We've lost so many horticultural traditions that surround Christmas. There was a time when white and red anemones, large white Christmas roses ( Hellebores), ruscus, Holly, Cyclamen, chrysanthemums, violets and Lily of the valley meant Christmas flowers. Even as recent as one hundred years ago, Christmas flowers were quite different. In some family photo albums from 1912, many of the flowers which we associate with the Holidays season were still unheard of yet images of camellia corsages from local florists appeared on everyone.
Like Petticoats and waistcoats, fashions change with time, and in the world of flowers, change happens just as quickly, but throughout the 18th and 19th Century, most Holiday plants and flowers remained the same. Before poinsettia and silk flowers, there were only those plants found in ones own garden, or if you lived near a large city where florists could be found, those plants and flowers which could be forced into bloom during the shortest days of the year.

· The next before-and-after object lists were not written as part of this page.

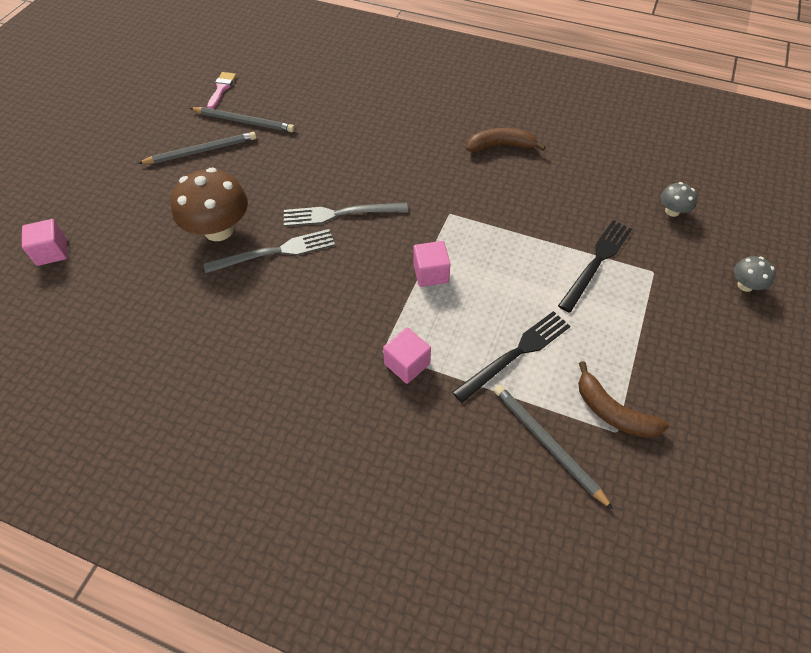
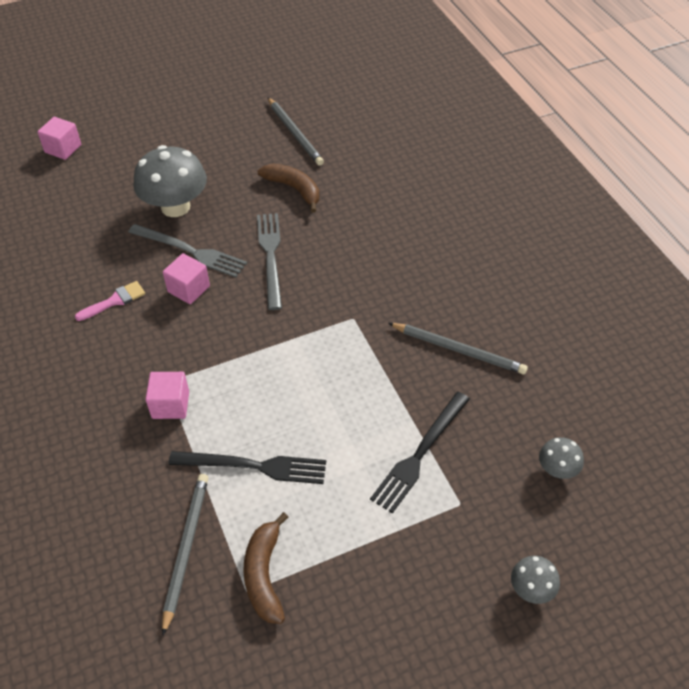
camera: 45 degrees right, 5 degrees down
(201, 151) = (237, 137): grey pencil -> grey pencil (458, 350)
(219, 230) = (175, 207): brown mushroom -> grey mushroom
(221, 88) = (312, 95): pink brush -> pink brush (115, 301)
(340, 214) = (270, 256): grey fork -> grey fork turned 45 degrees clockwise
(431, 273) = (275, 353): pink cube -> pink cube (188, 289)
(501, 146) = (475, 294): brown banana -> brown banana (294, 189)
(596, 262) = (420, 454): black fork -> black fork turned 135 degrees clockwise

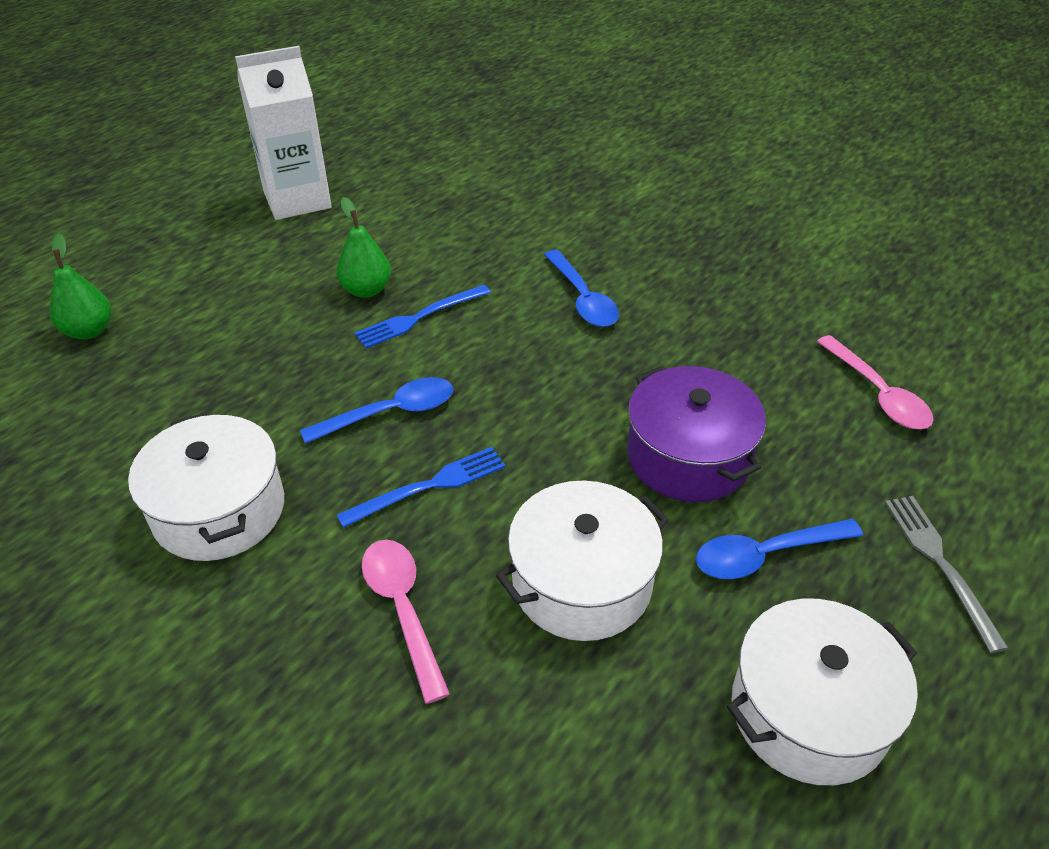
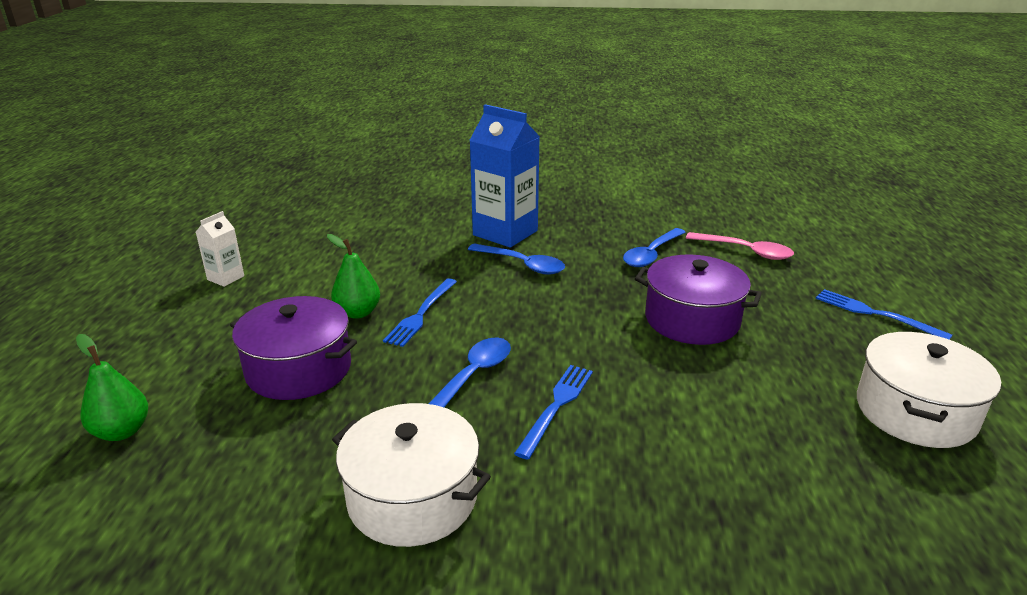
camera: 35 degrees left, 15 degrees down
(260, 331) = (299, 369): none -> purple pot
(297, 199) = (225, 278): white carton -> white carton, size x0.49
(403, 610) = (634, 486): pink spoon -> none
(582, 582) = (721, 411): white pot -> none
(611, 247) = (505, 233): none -> blue carton
(766, 554) = (795, 348): blue spoon -> blue spoon (651, 254)
(940, 564) = (876, 314): grey fork -> blue fork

|1910 Lily of the Valley plants from a florist show some variation. Not all garden-dug pips will produce flowers, but most will. The larger the pip, the taller the floral stem.|
In 1900 most American and European home gardens had many greens and plants which could be dug for the Holidays. Of course there were fresh picked Holly greens, pines, spruce cones for craft and other evergreens as well as tiny woodland plants, especially those with red berries. In Europe, where Convallaria is native, the flower was often a traditional New Years flower, often strung on threads like pearls and used as a fashionable element for proper ladies. But from the florists, there could be found many choices which had been so traditional for generations whether one had their own hot houses for force in, or money to purchase such luxuries from the local greenhouse. Christmas at the turn- of-the- last century meant tables with Hellebores, white Anemones, white chrysanthemums, and yes - white lily of the valley.
My own lily of the Valley pips show how many roots they can have. My hands were frozen, but I was able to carefully dig a few clumps out that look liked they have strong buds or pips.
In 1910, all well appointed plant supply catalogs offered cleaned Lily of the Valley pips for home growers to force on windowsills and in their home greenhouses, in fact, until WWII, Lily of the Valley pips were as common as Paperwhite Narcissus are today. Old time gardeners used to trim roots back by half, from their own rooted stocks, but I have found that a little rinse under the green house hose is enough. I fit as many as I can squeeze into a clay pot, add fresh soil and a gravel mulch, and then bring them into the house to force at warmer temperatures. Easy peasy.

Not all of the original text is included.